Time to Replace your Battery!

Let $g(t)$ be the gauge's estimate, in minutes, of how much battery time remains. At $t=0$ , this estimate equals some fixed initial amount $a$ . Each minute, the estimate drops by $d$ minutes. So far, $g(t)=a-dt$ . We can solve for $a$ by establishing that $g(m)=0\,$ : $g(m)=a-dm=0 \Rightarrow a=dm$ . Putting this together, we get $g(t)=dm-dt$ .

We are also told that this estimate is based on the average rate of change of the battery thus far (not the actual instantaneous rate of change).

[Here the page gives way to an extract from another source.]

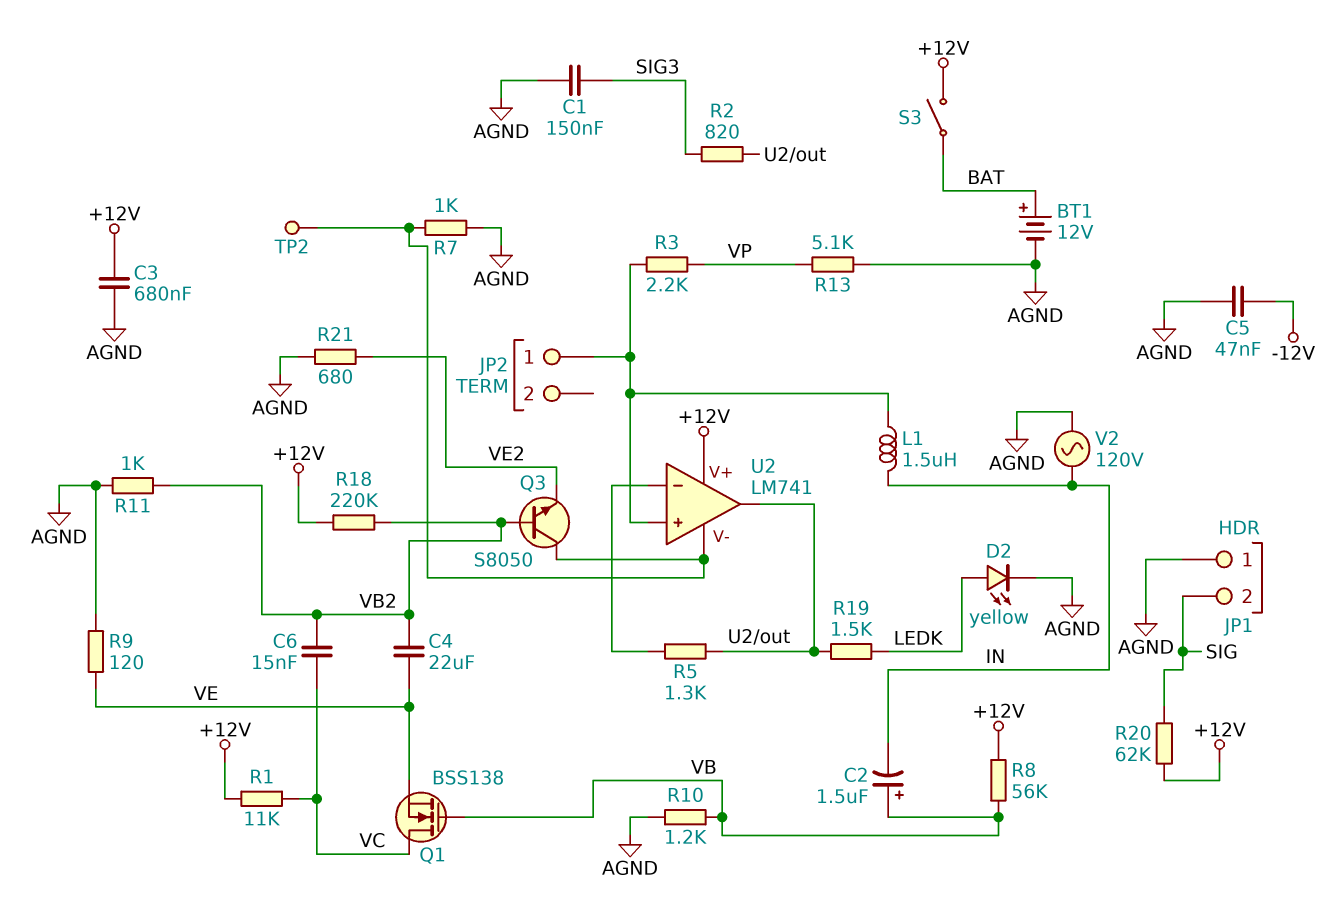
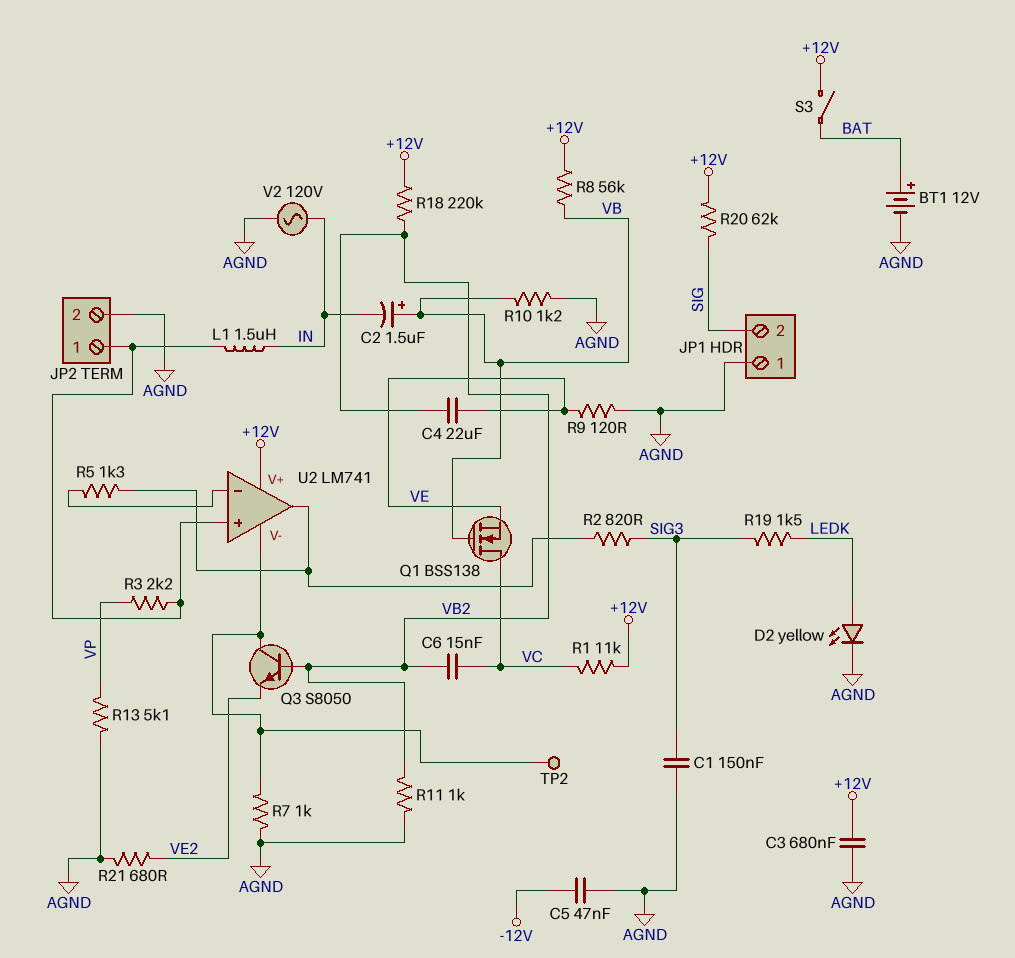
JP2 pin 2: none -> AGND
R19: 1.5k (LEDK, U2/out) -> 1.5k (LEDK, SIG3)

Said rate of change is just $\frac{f(t)}{t}$ . So the estimate $g(t)$ is calculated as $\frac{1-f(t)}{\frac{f(t)}{t}}=\frac{t(1-f(t))}{f(t)}$ .

Therefore:

$\displaystyle g(t)=dm-dt=\frac{t(1-f(t))}{f(t)} \quad \Rightarrow \quad f(t)=\frac{t}{dm-dt+t}=\boxed{\displaystyle \frac{t}{dm+t(1-d)}}\,\Box$

No differential equations needed!

The average rate of change of battery life is $f(t)/t$ . Thus, the time remaining is estimated as $T(t) = (1-f(t))\cdot t/f(t)$ . Then, we have $T'(t) = -d \Rightarrow \left(f(t)-tf'(t)\right)/f(t)^2-1 = -d$ . Rearrange this to get $f'(t)/\left(f(t)((d-1)f(t)+1)\right) = 1/t$ and integrate both sides with respect to $t$ to get $\log(f(t))-\log((d-1)f(t)+1) = log(t)+c_1$ . Then, $f(t) = \frac{-e^{c_1}t}{(d-1)e^{c_1}t-1}$ . Plug in $f(m) = 1 \Rightarrow \frac{-e^{c_1}m}{(d-1)e^{c_1}m-1} = 1 \Rightarrow c_1 = -\log(md)$ . Then, $f(t) = \frac{-t}{md\left(t/m-t/md-1\right)} = \frac{t}{(1-d)t+md}$ . Q.E.D.